Caballo de guerra es como uno de esos tipos que se la pasan hablando a los gritos, o como esa gente que escribe los mails o los SMS con mayúsculas. La música de John Williams es el equivalente de la gran cantidad de primeros planos ‘sensibles’ que tiene la película, y ambas cosas, insoportables per se, se repiten ad infinitum. Tanto como el recargado diseño de arte destinado a homenajear superficialmente las películas de John Ford. ¡Qué verde era mi valle!, El hombre tranquilo y La legión invencible, entre otras, son despojadas aquí de todo discurso político e identidad de género, coloreadas con la misma vulgaridad aplicada hace unos años por Ted Turner a los clásicos que programaba en su canal. El Ford de Spielberg es un Ford malamente tarantuneado, por momentos involuntariamente parecido a Leone. Dos o tres lecciones que Spielberg no aprendió de Ford: filmar pocos primeros planos y hacerlo sin énfasis; desarrollar una situación dramática respetando la realidad física de los hechos; cifrar la emoción en los detalles; hacerse hombre. Por esto último me refiero a lo que tantos han dicho ya. Spielberg representa la quintaesencia del culto a la infancia de buena parte de la cultura estadounidense –vale decir de la global- más retrógrada. Un culto tan forzado que termina revelando el costado profundamente patológico (además del compulsivamente mercantilista y publicitario) que la sustenta.

El mejor ejemplo de esto lo encuentro en la carrera del caballo por las trincheras que acaba en uno de los actos de sadismo más repugnantes que se hayan concebido. Y no digo ‘filmado’, porque Spielberg siempre tira la piedra pero esconde la mano.

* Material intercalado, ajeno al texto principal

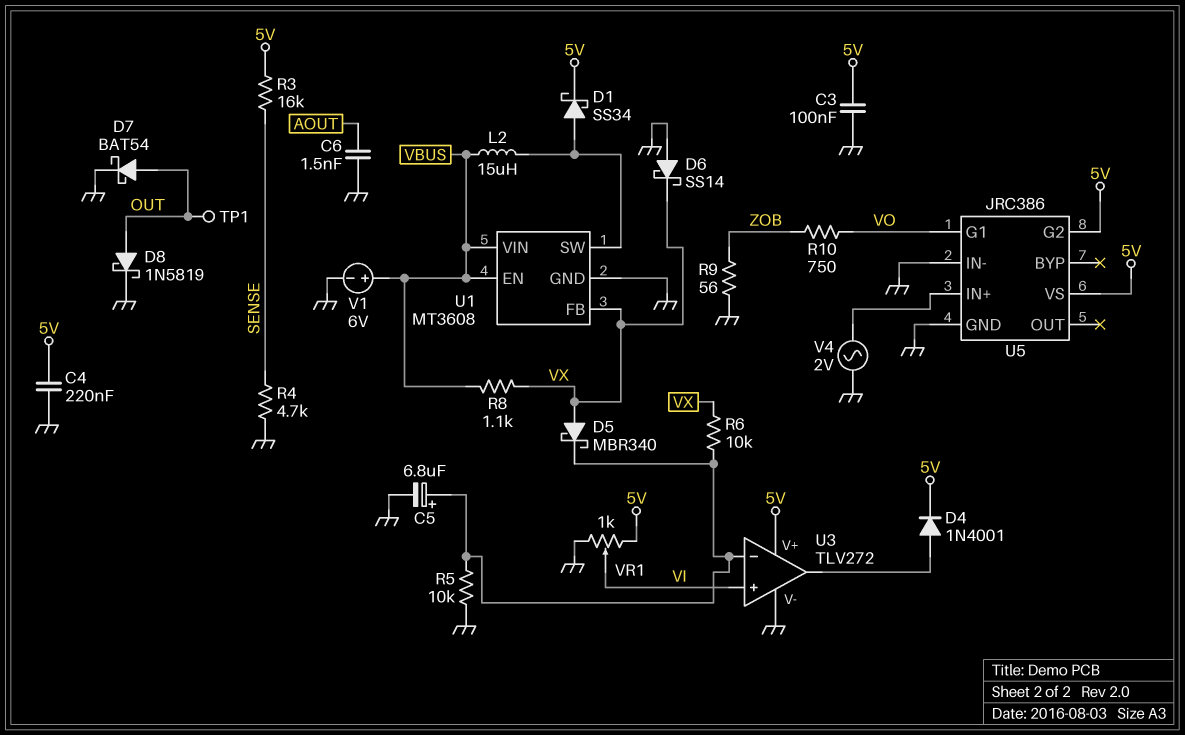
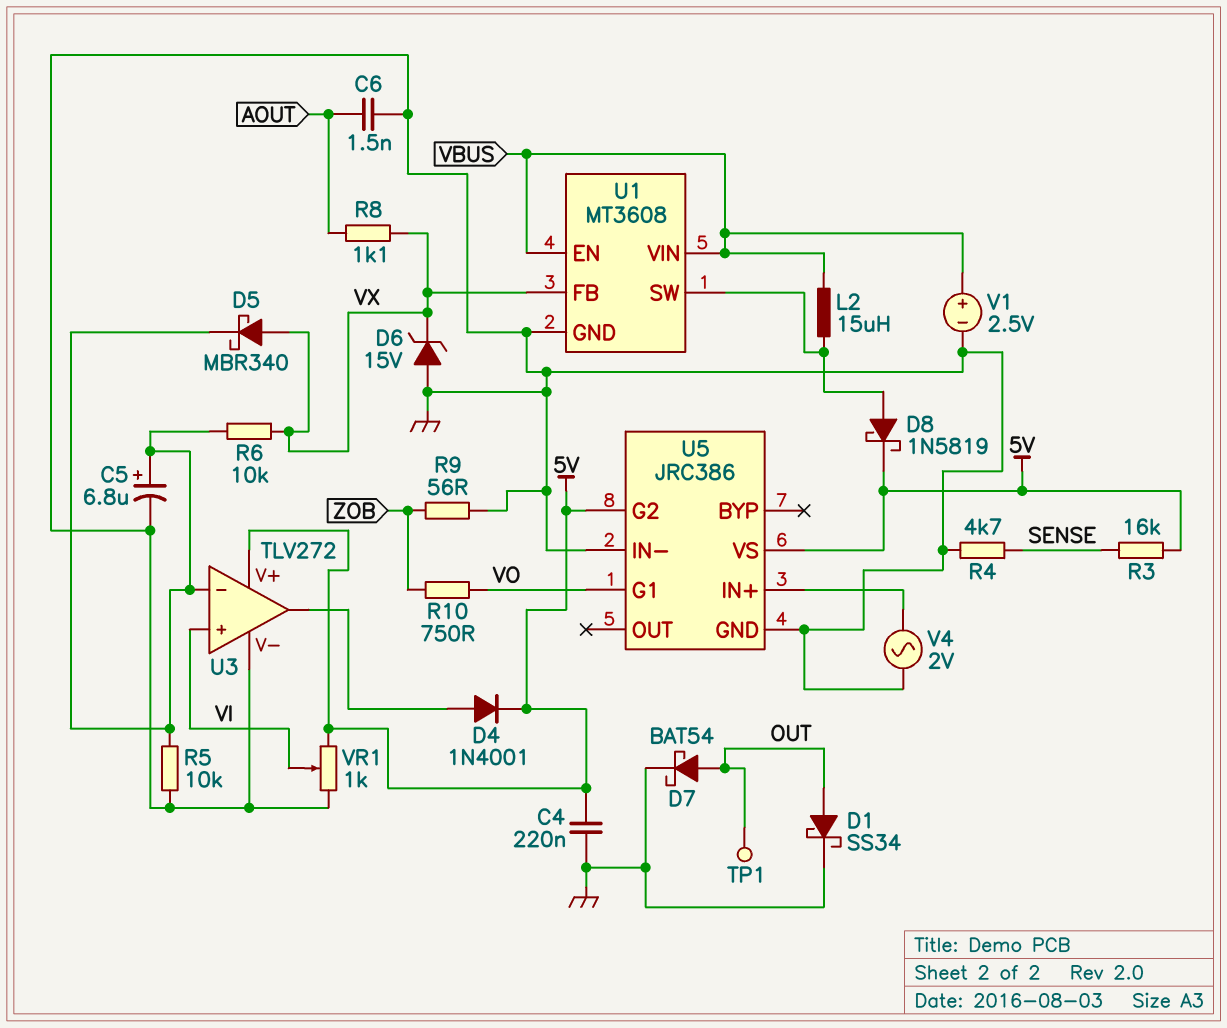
C3: 100nF (5V, GND) -> none
D1: schottky SS34 (A U1/SW, K 5V) -> schottky SS34 (A OUT, K GND)
D6: schottky SS14 (A GND, K VX) -> zener 15V (A GND, K VX)
D8: schottky 1N5819 (A OUT, K GND) -> schottky 1N5819 (A U1/SW, K 5V)
R8: 1.1k (VBUS, VX) -> 1.1k (AOUT, VX)
V1: 6V (plus VBUS, minus GND) -> 2.5V (plus VBUS, minus GND)

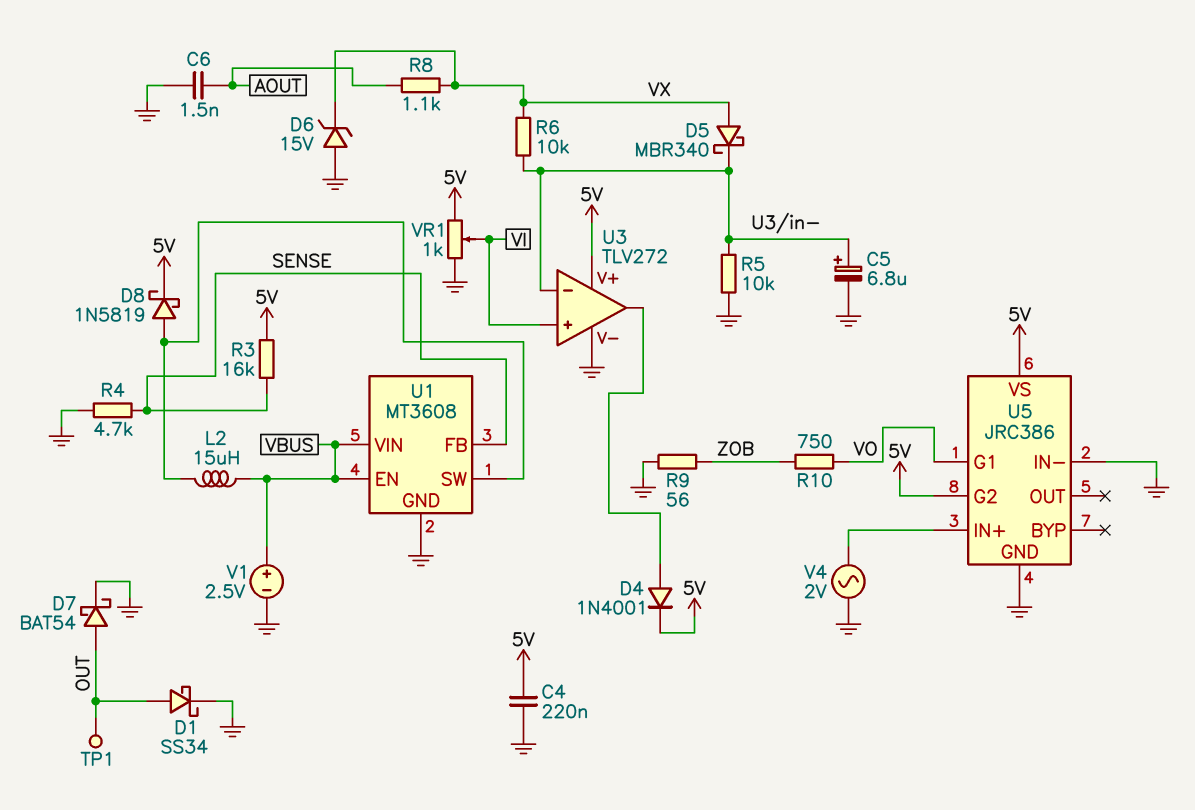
U1 pin FB: VX -> SENSE

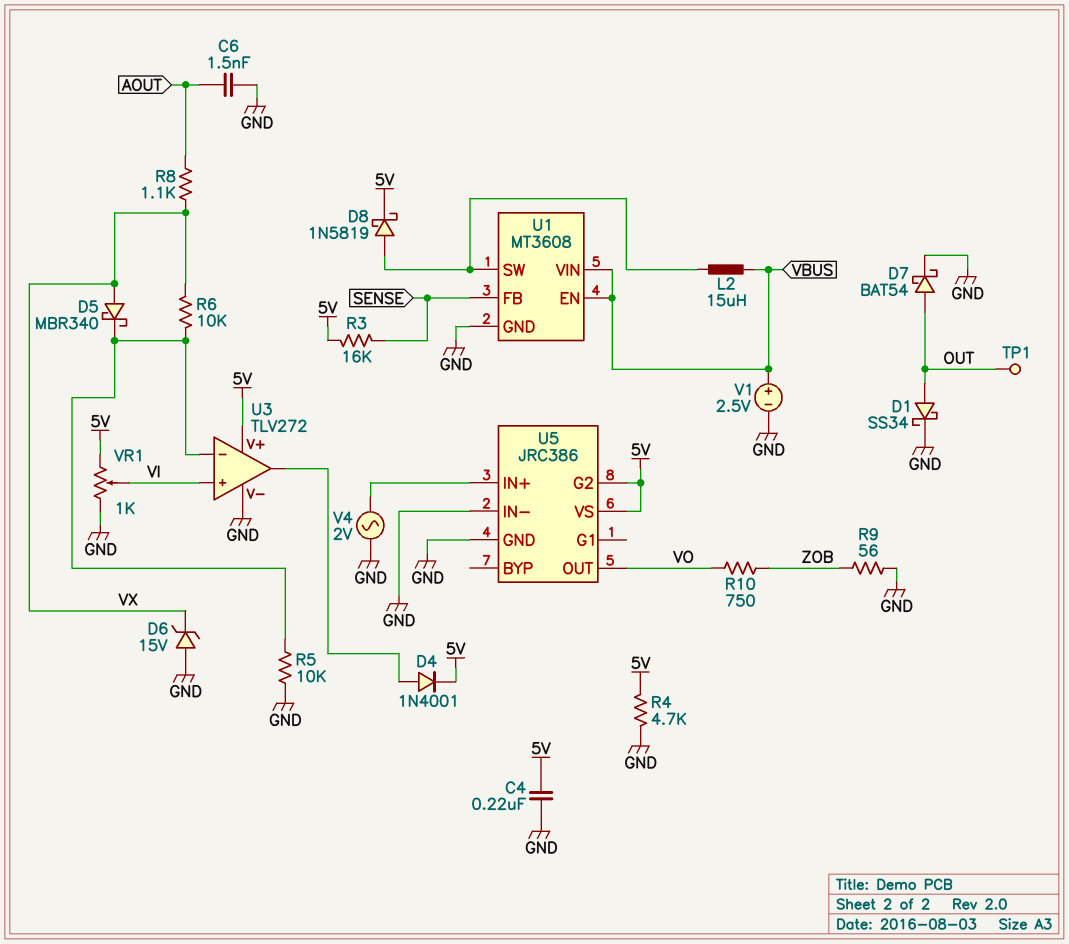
C5: 6.8uF (plus U3/in-, minus GND) -> none
R4: 4.7k (GND, SENSE) -> 4.7k (5V, GND)
U5 pin G1: VO -> none
U5 pin OUT: none -> VO

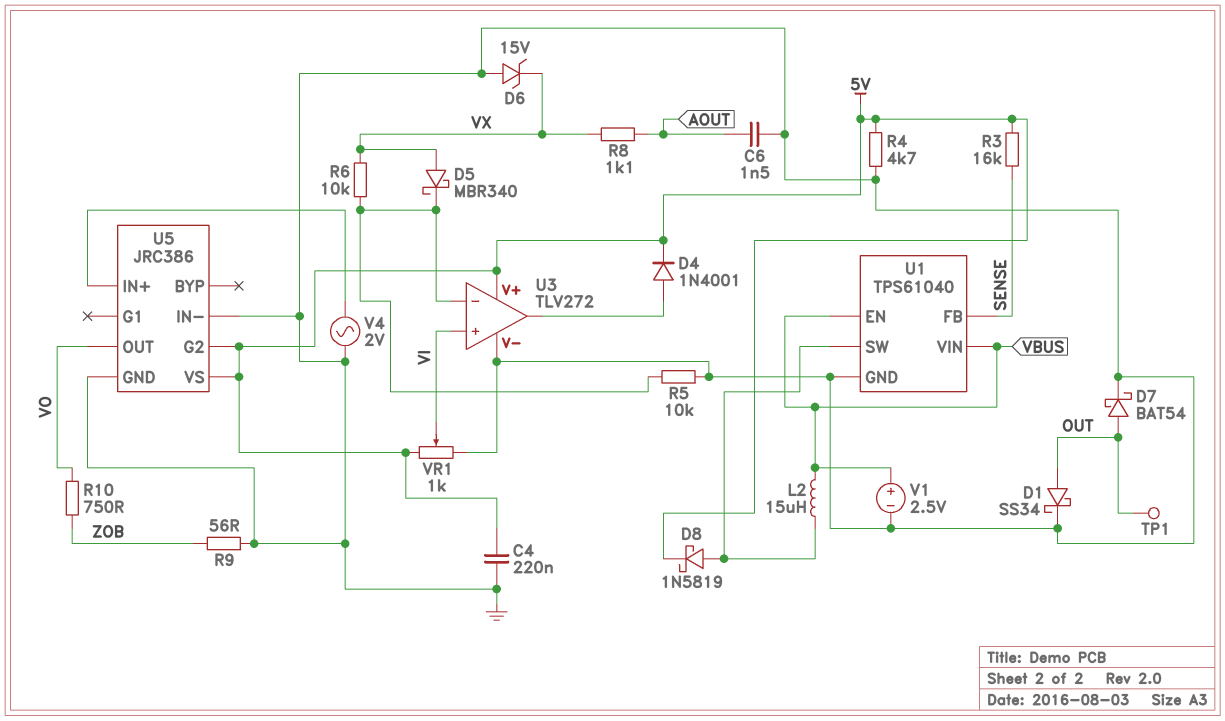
U1: MT3608 -> TPS61040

Si te animaste a pensar una hijaputez como esa con alambres de púa y todo, no nos ahorres la carne herida, lacerada, sangrante, ni la degrades a símbolo (a propósito de la violencia concreta perpetrada sobre animales, les recomiendo ver La sangre de la bestias, ya que estamos en el año Franju, un cineasta que fue hasta las últimas consecuencias y realizó una crítica política directa e indirecta sobre la serialización de la muerte –animal o humana- en Occidente). Pero Spielberg es el más enfermo de toda la generación de cineastas del Nuevo Hollywood o de la generación del ‘70. Scorsese puso en primer plano sus mambos religiosos y su desesperado anhelo de trascendencia, Coppola exhibió su megalomanía psicopática, De Palma es, fue y será el hedonista de la obsesión, mientras que el cine de Carpenter es político y metafísico como pocos (Cronenberg filma el inconsciente colectivo de los cuatro). George Lucas, se sabe, no hace otra cosa que facturar. Spielberg también, pero además filma. Grandes escenas y a veces grandes películas, pero así como grandes, ligeras e insustanciales. Por eso lo que mejor le sienta es la ingravidez del género de aventuras, esencialmente asexuado y atemporal. Al fin y al cabo, no ha demostrado ser otra cosa que un tecnócrata de la cámara, pero tampoco uno tan fiel a sí mismo como Kubrick, que exponía el vacío ontológico del espectáculo sin el más mínimo maquillaje sentimental.

¿Y qué hay detrás del maquillaje? Ni siquiera un rostro de carne y hueso. Mecanismos narrativos y escenográficos más bien pobres pero inflados hasta la náusea, personajes en los que la puesta en escena no cree, y un elogio del sufrimiento deleznable. La película gira alrededor de un caballo que va pasando de mano en mano (pariente lejano, lejanísimo, del burro de Bresson en Al azar Baltasar) hasta volver a su dueño original, un pibe que al principio de la película tendrá unos 15 años y al final más o menos 18, pero anda siempre con cara de chico de 10 en una película de Disney de hace 60, y con cara de boludo, que no son la misma cosa pero Spielberg cree que sí. El tema es que cuando el caballo cambia de dueño, y lo hace tantas veces -o todo lo que vemos es tan patético, feo y aburrido- que uno desea su muerte para que la película se acabe de una buena vez (dura más de dos horas, pero se padecen como 14, a lo perro), los adultos que se lo prestan siguen teniendo la misma cara de boludos que tenía el pibe, y, lo que es peor, portándose como boludos. Pero quien se hace el boludo es Spielberg, que muestra la guerra y la muerte pero no la sangre y el dolor (la resolución de la escena de la carga de caballería es visualmente hermosa, pero deshonesta), que filma personajes adultos pero escamotea la sexualidad, represión que deriva en una historia de amor gay entre caballos y una relación abuelo-nieta en el parque de diversiones de Michael Jackson, que asesina y tortura con alevosía pero esconde la evidencia.